9.5 Application of events to routing

Another feature that can be incorporated into the traditional RL-based routing scheme is called event. Traditionally, state monitors the conditions of the operating environment at all times. In contrast, event, such as node failure and handoff, is detected occasionally whenever it occurs (Yau et al. 2012). In a highly dynamic operating environment, Q-values may change rapidly and fluctuate. The event may capture and detect the fluctuation of Q-values so that appropriate actions can be taken in order to improve the convergence rate and network performance.

Rules (see Sect. 5.5) and events may be also applied together. For instance, rules and events can improve the estimation of Q-values, and avoid invalid routes. For example, when mobile nodes move out of range, their respective Q-values may become invalid, and so making routing decisions based on these Q-values may degrade the network performance. An event may be applied to detect whether a node is out-of-range due to node movement; subsequently rules may be applied to set Q-values of neighbor nodes to infinity (Yau et al. 2012;Chang et al. 2004).

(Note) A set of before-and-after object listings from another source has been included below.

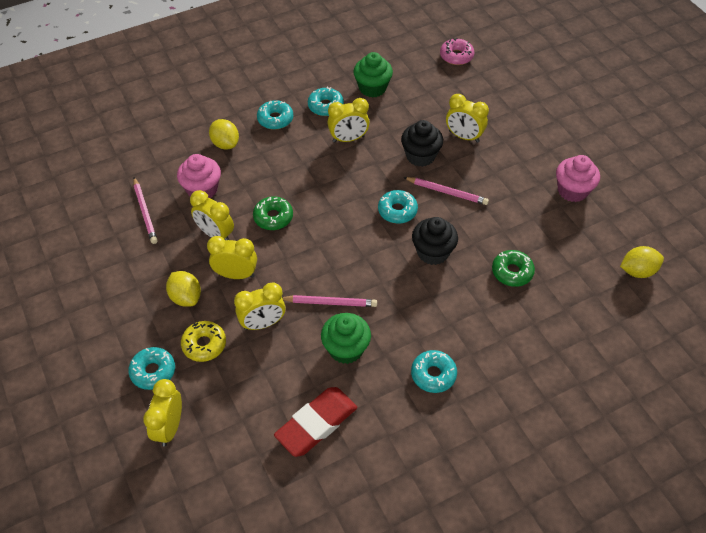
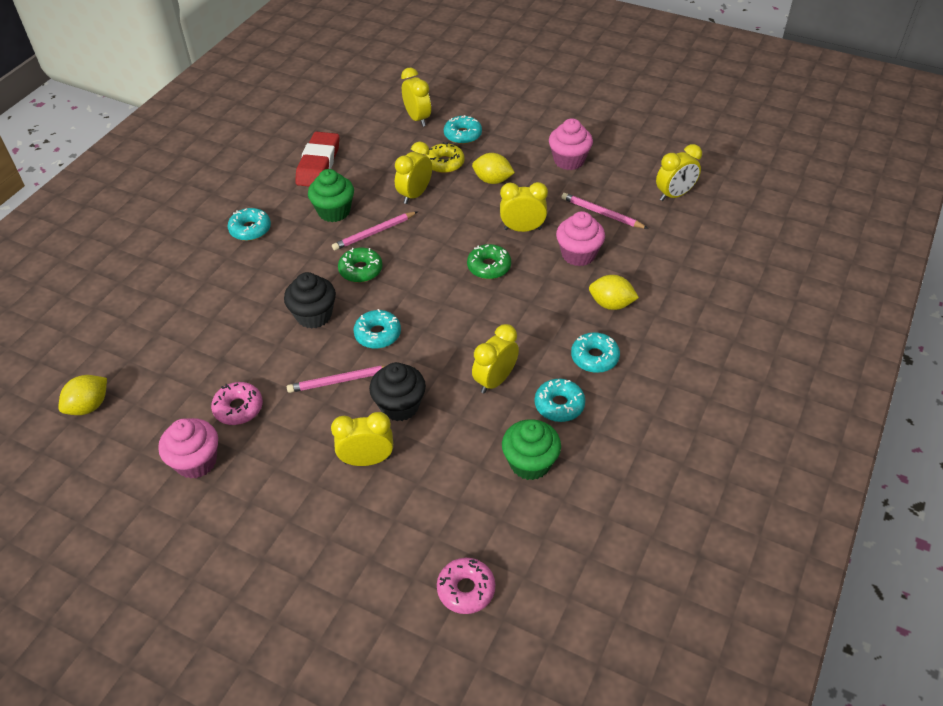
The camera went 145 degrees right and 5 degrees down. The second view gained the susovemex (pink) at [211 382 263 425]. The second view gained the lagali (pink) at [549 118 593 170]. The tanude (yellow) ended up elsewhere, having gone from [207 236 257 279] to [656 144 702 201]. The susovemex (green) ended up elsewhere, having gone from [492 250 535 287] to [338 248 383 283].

9.6 Lack of the implementation of RL-based routing schemes on wireless platform

To the best of our knowledge, there is only a single implementation of RL-based routing scheme in wireless platform by Forster et al. (2008) (see Sect. 7), and most of the existing routing schemes have been evaluated using simulation. Real implementation on wireless platform is important to validate the correctness and feasibility of RL-based schemes. Further research can be pursued to investigate the implementation and challenges of the RL-based routing schemes on wireless platforms.

10 Conclusions

Reinforcement Learning (RL) has been applied to various routing schemes for distributed wireless networks, including wireless ad hoc networks, wireless sensor networks, cognitive radio networks and delay tolerant networks, and it has been shown to improve network performance, such as higher throughput and lower end-to-end delay. RL enables a wireless node to observe its local operating environment, and subsequently learn to make global routing decisions efficiently. The advantages brought about by RL to routing are foreseen to draw significant research interests in the near future. This article has provided an extensive review on the existing RL-based routing schemes in distributed wireless networks. Firstly, this article presents Q-learning, which is a popular RL approach. Secondly, it identifies the challenges and advantages brought about by RL in various types of distributed wireless networks. A general RL model for routing is also presented. Thirdly, it presents three types of RL models for routing, namely Q-routing, multi-agent RL, and partially observable Markov decision process. Fourthly, it provides an extensive review on how various routing schemes have been formulated and modeled using RL in order to improve network performance. Fifthly, new features aiming to enhance the traditional RL approach for routing are presented. Sixthly, it presents an implementation of RL-based routing scheme on wireless platform. Seventhly, it presents performance enhancements achieved by the RL-based routing schemes. Lastly, it discusses the open issues associated with the application of RL in the routing schemes. Certainly, there is a substantial room for future work in the application of RL to routing.